US, Allies Set to Launch Anti-Mine Naval Exercises

The United States and more than two dozen allies are gearing up for the largest naval exercise ever in the Middle East focused on countering the threat of anti-ship mines. A wary Iran says it will be watching closely.

The maneuvers starting next week are the latest flexing of American military muscle in and around the Persian Gulf, even as Washington tries to convince ally Israel that diplomacy and sanctions aimed at pressuring Iran to scale back its nuclear program need more time to work.

U.S. Navy officials insist that the anti-mine exercise is not about any specific country or a response to Iranian threats to shut the narrow Strait of Hormuz at the mouth of the Gulf, the route for one-fifth of the world's oil.

But the drills will likely be perceived around the world as a challenge to Tehran, which has thousands of anti-ship mines it could deploy to disrupt shipping and drive up oil prices in response to any airstrike on its uranium enrichment facilities. The U.S. and several of its allies accuse Iran of seeking to develop nuclear weapons, but Iran says its atomic program is solely for peaceful purposes.

"This is one of many engagements conducted alongside regional defense forces," said Lt. Greg Raelson, a spokesman for the Navy's 5th Fleet. "Freedom of navigation through international waterways is critical to the international community and to nations in the region, including Iran."

The exercises, which will focus on a hypothetical extremist organization, are a way to boost cooperation with foreign navies and prepare to deal with threats that could block vital trade routes at sea, American officials say.

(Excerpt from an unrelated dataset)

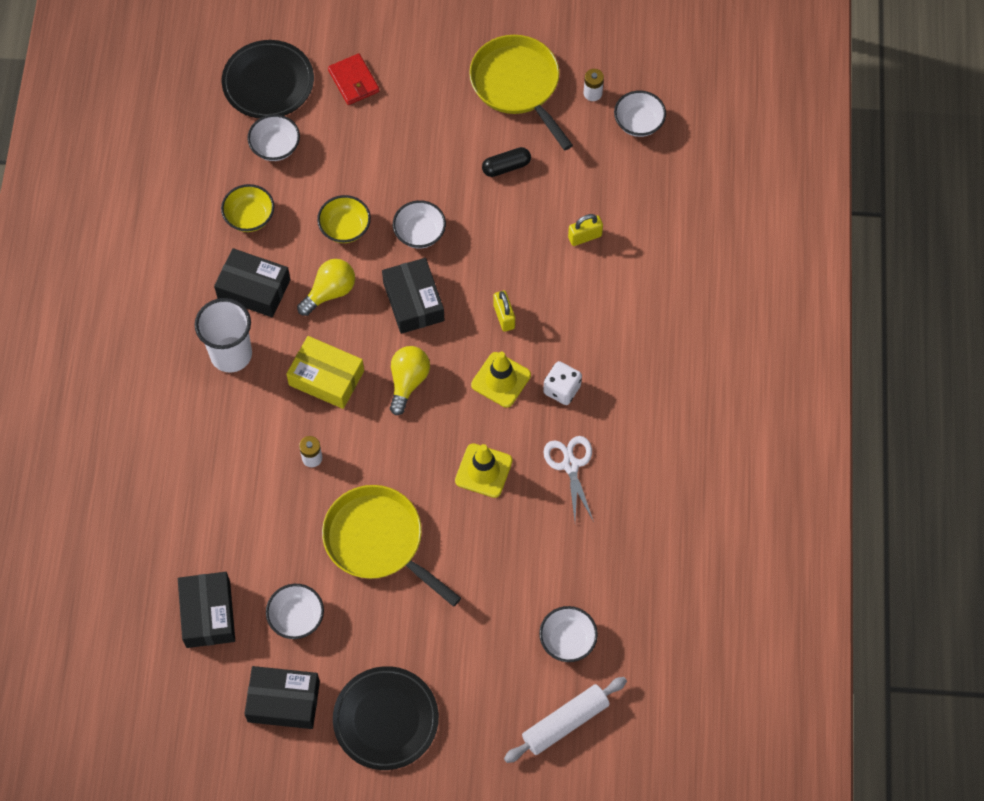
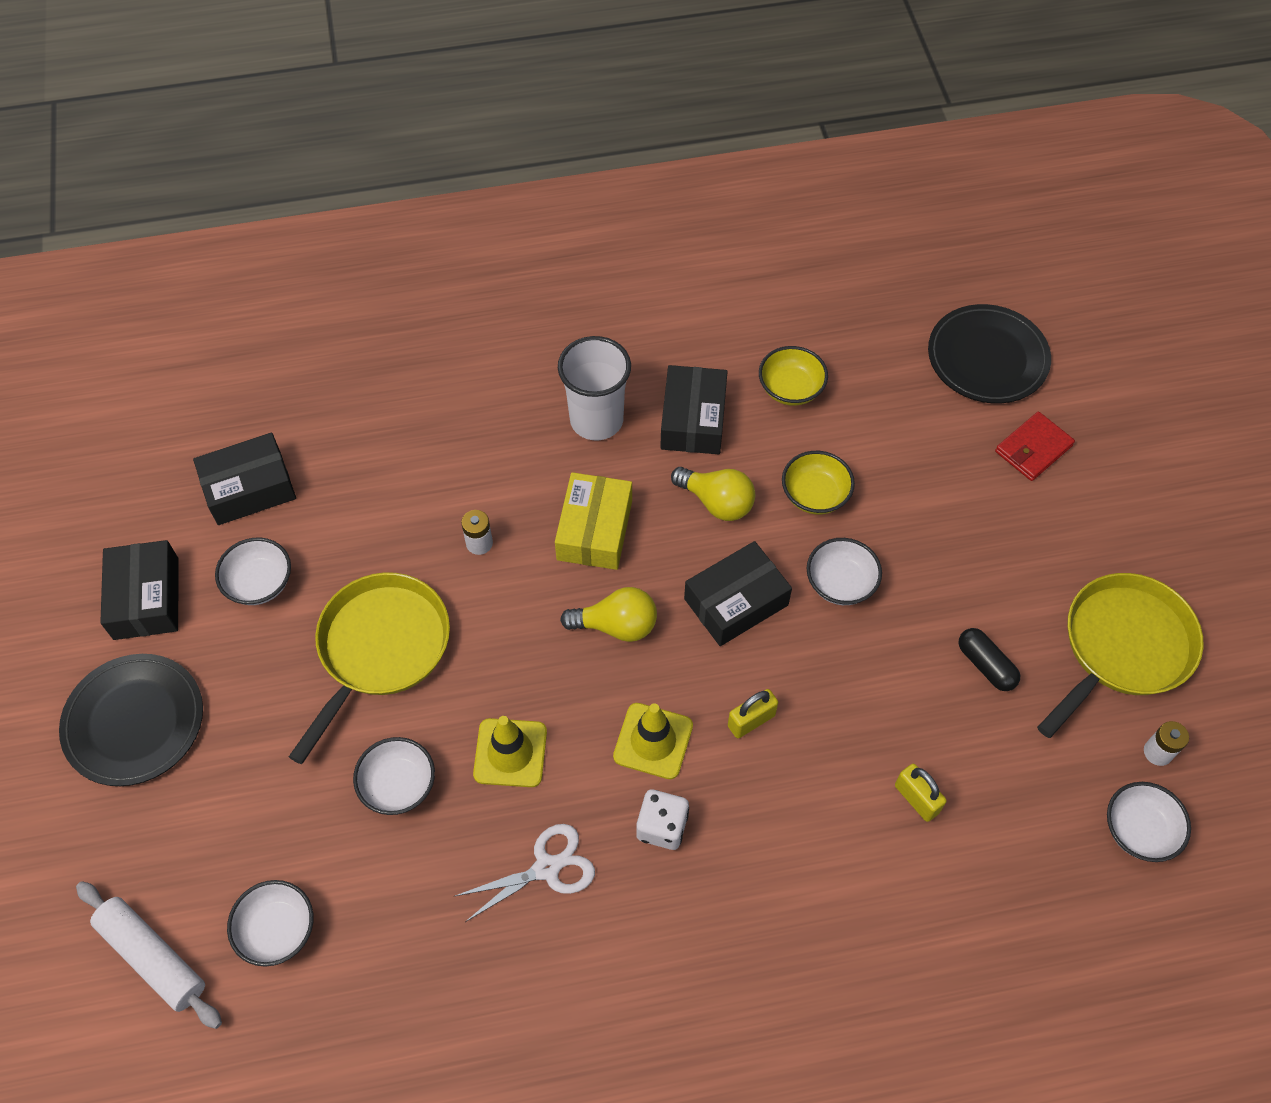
camera: 75 degrees right, 5 degrees down
(275, 147) = (899, 389): white bowl -> white bowl (398, 785)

Raelson noted that waterborne bombs have struck a number of ships in the region in recent years, including a mysterious blast that damaged the Japanese oil tanker M. Star as it entered the Strait of Hormuz in 2010. An obscure al-Qaida-linked group later claimed responsibility for that attack.

Even so, the maneuvers carry an implicit message for Tehran.

"Who is the 800 pound gorilla in the room? It's Iran," said Scott Truver, a Washington-based naval analyst who has written about mine warfare. "I'm sure we're sending them a message of: Here's what we can do. So don't try it."

In 1988, an Iranian mine ripped open the hull of the guided missile frigate USS Samuel B. Roberts in the middle of the Gulf, injuring 10 crew members. The warship was part of a Navy force assigned to protect merchant vessels flying the U.S. flag. Washington responded days later with a one-day assault that destroyed two Iranian oil platforms and sank or crippled six Iranian vessels.

Next week's maneuvers are unprecedented in scope. France, Japan, Jordan and New Zealand are among the more than 30 countries expected to take part in the exercise, which begins Sunday and lasts through Sept. 27. Some, such as Britain, will be contributing ships and other hardware. Others are sending personnel and observers.

In addition to the Gulf, anti-mine practice is planned for the Gulf of Oman and the Gulf of Aden, the gateway to the Red Sea that has been a focus of international efforts to fight Somali pirates.

Practice exercises are vital in ensuring allied navies are able to work in tandem with their American counterparts, Truver said. Each country has its own command structures and routines, and problems arise in times of war if "you don't practice in peacetime," he noted.